On October 6, 2023, the UK Court of Appeal issued an important sanctions decision concerning the impact of the UK Russia sanctions regime on active litigation involving sanctioned persons. The Court of Appeal upheld the determination that designated persons with a valid cause of action lawfully have access the UK legal system and that judgments can be entered for or against designated persons by virtue of OFSI’s licensing power. The Court of Appeal also overturned a lower court ruling regarding the designation of one of the central parties in the case, holding that the lower court incorrectly found that a state-owned financial institution in Russia was not designated within the meaning of Regulation 7 of the Russia (Sanctions) (EU Exit) Regulation 2019 (“the Regulations). The Court of Appeal held instead that, while the Russian bank was not actually listed as a designated entity, the bank was a designated person under Regulation 7 whose assets should be frozen in accordance with the Regulations.
The case before the court was a $850 million fraud dispute that was filed in commercial court by two Russian financial institutions, PJSC National Bank and Trust (“NBT”) and PJSC Bank Otkritie Financial Corporation (“Bank Otkritie”). The claimants had reportedly obtained undertakings similar to freezing orders against certain defendants in the case, and the case had been progressing towards trial when Russia’s invasion of Ukraine occurred. Within days of the invasion, Bank Otkritie, a state-owned institution, was designated under the Regulations for “supporting and obtaining a benefit from the Government of Russia” and, as a result, its assets were frozen and all dealings with them prohibited. While NBT was not actually listed in the UK as a designated person, certain defendants were concerned that NBT was subject to the same asset freezes as Bank Otkritie because it was an institution that was arguably “owned or controlled” by at least two designated persons, President of Russia Vladimir Putin and Elvira Nabiullina, the governor of the Central Bank of Russia, of which NBT is a 99 percent owned subsidiary. This led two defendants, in particular, to request a stay of proceedings and a release from their undertakings claiming, among other things, that NBT was a designated party under the Regulations and, because the claimants were both designated persons, a judgment could not lawfully be entered for or against them by the UK court system. Two additional defendants further claimed that, because the claimants were designated persons, the Office of Financial Sanctions Implementation could not lawfully grant licenses to permit crucial litigation-related activities in the case, including the payment of an adverse cost order, the satisfaction of an order for security costs, and the payment of damages that might be awarded in the suit.

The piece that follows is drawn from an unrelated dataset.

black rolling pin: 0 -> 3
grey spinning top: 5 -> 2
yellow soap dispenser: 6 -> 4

The lower court denied their request, dismissed their application and found substantially in favor of the claimants on all grounds, ultimately ruling that sanctioned claimants had the right sue for damages in UK courts and that a judgment could lawfully be entered in their favor with appropriate licensure from OFSI – licenses that, according to the court, OFSI has the power to grant. While the court was not required to address the designation claim after ruling for the claimants on two of the three claims, it provided a non-binding ruling on NTB’s designation status. The lower court concluded that NTB was not designated under the Regulations because the entity was not controlled by Putin or Nabiullina within the meaning of Regulation 7, after finding that control of an entity by virtue of political office was beyond the scope of the Regulations.

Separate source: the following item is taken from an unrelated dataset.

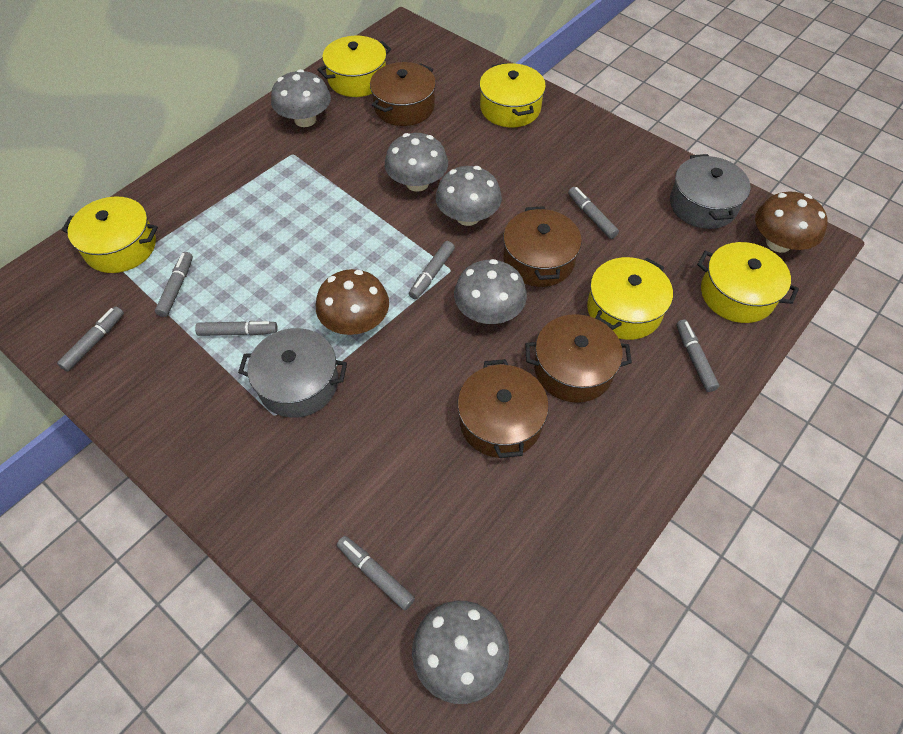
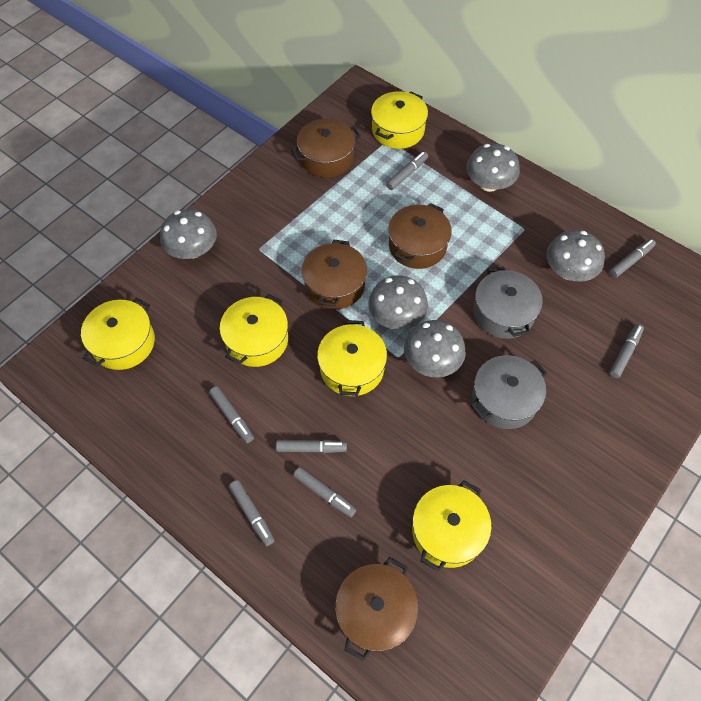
brown mushroom: 2 -> 0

The Court of Appeal affirmed two of the lower court’s rulings and agreed that designated persons have the right to access the UK court system and OFSI has the power to grant licenses for all of the litigation-related activities proposed by the appellants. However, the Court of Appeal disagreed with the lower court on the issue NBT’s sanctions designation. While the ruling was non-binding, the court determined that Regulation 7 does not contain a political office carve-out and held that NBT was a sanctioned entity that was “owned or controlled” by Putin through his political office. While the Court of Appeal accepted that “Mr. Putin is at the apex of a command economy” and “could be deemed to control everything in Russia,” the court acknowledged that this conclusion created “absurd consequences” under Regulation 7 that could potentially cause every company in Russia to be considered a sanctioned person. However, the court reasoned that, while such consequences were unforeseen and extreme, it was likely the result of the Government’s decision to designate Mr. Putin without a thorough understanding of the consequences of that action. The Court of Appeal concluded that, while it would have found for the appellants on the designation issue, it had to dismiss the appeal because the appellants lost on the first two issues.